Let's start from a simple example of stack allocation:
void f() {
int a, b;
...
}
If I understand correctly. Then address of a
and b
has a fixed offset from stack base, namely the register ebp
. That's the how compiler find them if we need them in afterwards.
But consider the following code.
void f(int n) {
int a;
alloca(n);
int b;
...
}
If compiler do not do any optimization, the stack would be a->n->b
. Now offset of b
is dependent on n
. Then what did compiler do?
Mimicking How does alloca() work on a memory level? . I tried the following code:
#include <stdio.h>
#include <alloca.h>
void foo(int n)
{
int a;
int *b = alloca(n * sizeof(int));
int c;
printf("&a=%p, b=%p, &c=%p\n", (void *)&a, (void *)b, (void *)&c);
}
int main()
{
foo(5);
return 0;
}
The output is &a=0x7fffbab59d68, b=0x7fffbab59d30, &c=0x7fffbab59d6c
. This time address of a
and c
looks neighboring. Did compiler do some reordering? And if we do not allow compiler to reorder how would compiler find address of c
?
------------Some Update------------
Alright, as long as you believe compilers really matters, let's try x86-64 gcc 13.2, I've modify the code a little bit.
#include <alloca.h>
void alloca_test(int n) {
int a;
int* ptr = (int *) alloca(n);
int b;
a++;
b++;
ptr[0]++;
}
and here's the assembly:
alloca_test(int):
push rbp
mov rbp, rsp
sub rsp, 48
mov DWORD PTR [rbp-36], edi
mov DWORD PTR [rbp-4], 0
mov eax, DWORD PTR [rbp-36]
cdqe
lea rdx, [rax+8]
mov eax, 16
sub rax, 1
add rax, rdx
mov ecx, 16
mov edx, 0
div rcx
imul rax, rax, 16
sub rsp, rax
mov rax, rsp
add rax, 15
shr rax, 4
sal rax, 4
mov QWORD PTR [rbp-16], rax
mov DWORD PTR [rbp-20], 0
add DWORD PTR [rbp-4], 1 <--a++
add DWORD PTR [rbp-20], 1 <--b++
mov rax, QWORD PTR [rbp-16]
mov eax, DWORD PTR [rax]
lea edx, [rax+1]
mov rax, QWORD PTR [rbp-16]
mov DWORD PTR [rax], edx
nop
leave
ret
Here b
has address [rbp-20]
, which don't change w.r.t n
Actually, for a really non-optimizing compiler, it would be the other way around.

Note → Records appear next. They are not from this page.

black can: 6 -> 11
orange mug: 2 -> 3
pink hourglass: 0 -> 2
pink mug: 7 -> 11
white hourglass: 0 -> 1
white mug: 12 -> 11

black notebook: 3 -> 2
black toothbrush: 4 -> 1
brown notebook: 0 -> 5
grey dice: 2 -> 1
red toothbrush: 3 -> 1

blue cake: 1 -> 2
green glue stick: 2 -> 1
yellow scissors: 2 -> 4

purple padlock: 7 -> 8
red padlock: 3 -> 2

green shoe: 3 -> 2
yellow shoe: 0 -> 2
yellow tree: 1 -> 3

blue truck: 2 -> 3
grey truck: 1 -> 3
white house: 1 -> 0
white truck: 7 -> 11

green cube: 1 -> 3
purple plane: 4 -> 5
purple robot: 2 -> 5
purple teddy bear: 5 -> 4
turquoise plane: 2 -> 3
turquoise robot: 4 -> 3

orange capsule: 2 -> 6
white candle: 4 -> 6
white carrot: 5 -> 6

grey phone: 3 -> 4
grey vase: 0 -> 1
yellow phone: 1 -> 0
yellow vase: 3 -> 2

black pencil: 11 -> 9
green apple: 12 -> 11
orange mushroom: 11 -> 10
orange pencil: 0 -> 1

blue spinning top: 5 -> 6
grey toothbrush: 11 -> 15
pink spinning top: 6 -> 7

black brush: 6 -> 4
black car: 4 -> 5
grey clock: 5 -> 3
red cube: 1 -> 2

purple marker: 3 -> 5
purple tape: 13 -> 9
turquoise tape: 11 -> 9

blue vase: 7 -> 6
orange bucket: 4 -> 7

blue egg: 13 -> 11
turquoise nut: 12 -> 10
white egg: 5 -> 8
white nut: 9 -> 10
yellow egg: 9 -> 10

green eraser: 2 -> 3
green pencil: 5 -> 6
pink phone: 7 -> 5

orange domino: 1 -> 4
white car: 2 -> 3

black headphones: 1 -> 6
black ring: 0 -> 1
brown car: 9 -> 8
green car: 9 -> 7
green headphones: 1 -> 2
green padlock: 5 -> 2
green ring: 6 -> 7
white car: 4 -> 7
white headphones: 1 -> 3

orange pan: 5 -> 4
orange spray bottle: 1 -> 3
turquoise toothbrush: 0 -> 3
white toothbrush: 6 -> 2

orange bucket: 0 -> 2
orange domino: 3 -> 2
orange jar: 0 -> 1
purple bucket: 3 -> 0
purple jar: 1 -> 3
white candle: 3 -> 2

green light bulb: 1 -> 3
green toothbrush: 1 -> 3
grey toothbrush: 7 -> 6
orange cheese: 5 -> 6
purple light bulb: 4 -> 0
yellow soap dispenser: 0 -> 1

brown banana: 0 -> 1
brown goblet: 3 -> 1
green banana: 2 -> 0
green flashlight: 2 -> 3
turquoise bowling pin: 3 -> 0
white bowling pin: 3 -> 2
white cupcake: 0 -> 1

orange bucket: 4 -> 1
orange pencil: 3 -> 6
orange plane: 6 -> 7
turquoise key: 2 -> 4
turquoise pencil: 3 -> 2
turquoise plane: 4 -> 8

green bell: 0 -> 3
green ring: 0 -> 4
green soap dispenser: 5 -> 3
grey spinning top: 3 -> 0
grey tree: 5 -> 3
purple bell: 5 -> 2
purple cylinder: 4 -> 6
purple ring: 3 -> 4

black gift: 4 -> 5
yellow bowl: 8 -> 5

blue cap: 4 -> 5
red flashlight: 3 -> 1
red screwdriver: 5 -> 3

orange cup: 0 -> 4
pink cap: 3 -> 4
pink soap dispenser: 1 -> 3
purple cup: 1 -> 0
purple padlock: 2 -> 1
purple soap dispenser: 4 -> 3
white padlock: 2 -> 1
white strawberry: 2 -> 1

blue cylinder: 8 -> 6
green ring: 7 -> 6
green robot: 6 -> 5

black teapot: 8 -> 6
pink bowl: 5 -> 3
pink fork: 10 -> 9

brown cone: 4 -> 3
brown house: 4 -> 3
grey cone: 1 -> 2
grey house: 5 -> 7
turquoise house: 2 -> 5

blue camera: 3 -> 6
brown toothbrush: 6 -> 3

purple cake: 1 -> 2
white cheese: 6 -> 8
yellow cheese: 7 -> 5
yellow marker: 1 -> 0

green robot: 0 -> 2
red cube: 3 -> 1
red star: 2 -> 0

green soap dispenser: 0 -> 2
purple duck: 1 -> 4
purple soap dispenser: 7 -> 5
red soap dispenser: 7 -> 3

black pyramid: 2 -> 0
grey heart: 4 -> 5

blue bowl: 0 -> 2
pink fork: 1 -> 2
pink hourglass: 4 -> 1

Let's imagine a naive, 1970s-tech compiler, since the C language was originally designed to be implemented by compilers like that. And let's ignore the alloca
call for the moment. As the compiler parses the function, each time it encounters a definition of a local variable [*], it assigns it a stack slot, relative to the frame pointer ebp
: so a
at [ebp-4]
, b
at [ebp-8]
and so on, and uses that to address the variable. When it finishes parsing, it has seen all the local variables and can compute the total amount of stack needed, and so insert the appropriate constant in the prologue code that adjusts the stack pointer (e.g. sub esp, 8
). Even a very simple one-pass compiler that emits code line by line can do this, by emitting something like sub esp, 0
in the prologue and then back-patching later to replace the immediate 0
by the correct value.
Now, as for alloca
, it wasn't part of the original C language. Rather, it was basically a "cool hack" that someone discovered, that can be implemented in a way that is completely orthogonal to the process above. We can describe the idea as follows in x86 terms. (The original implementation would have been for PDP-11 or VAX or something like that, but the idea is the same.) Since all the locals are addressed relative to ebp
, then it doesn't matter if the stack pointer esp
is decremented further during the execution of the function; the compiler never refers to esp
. And the stack cleanup in the function epilogue is normally implemented as mov esp, ebp
instead of add esp, 8
, so it will also continue to work fine.
So in fact the compiler doesn't even have to know that alloca(n)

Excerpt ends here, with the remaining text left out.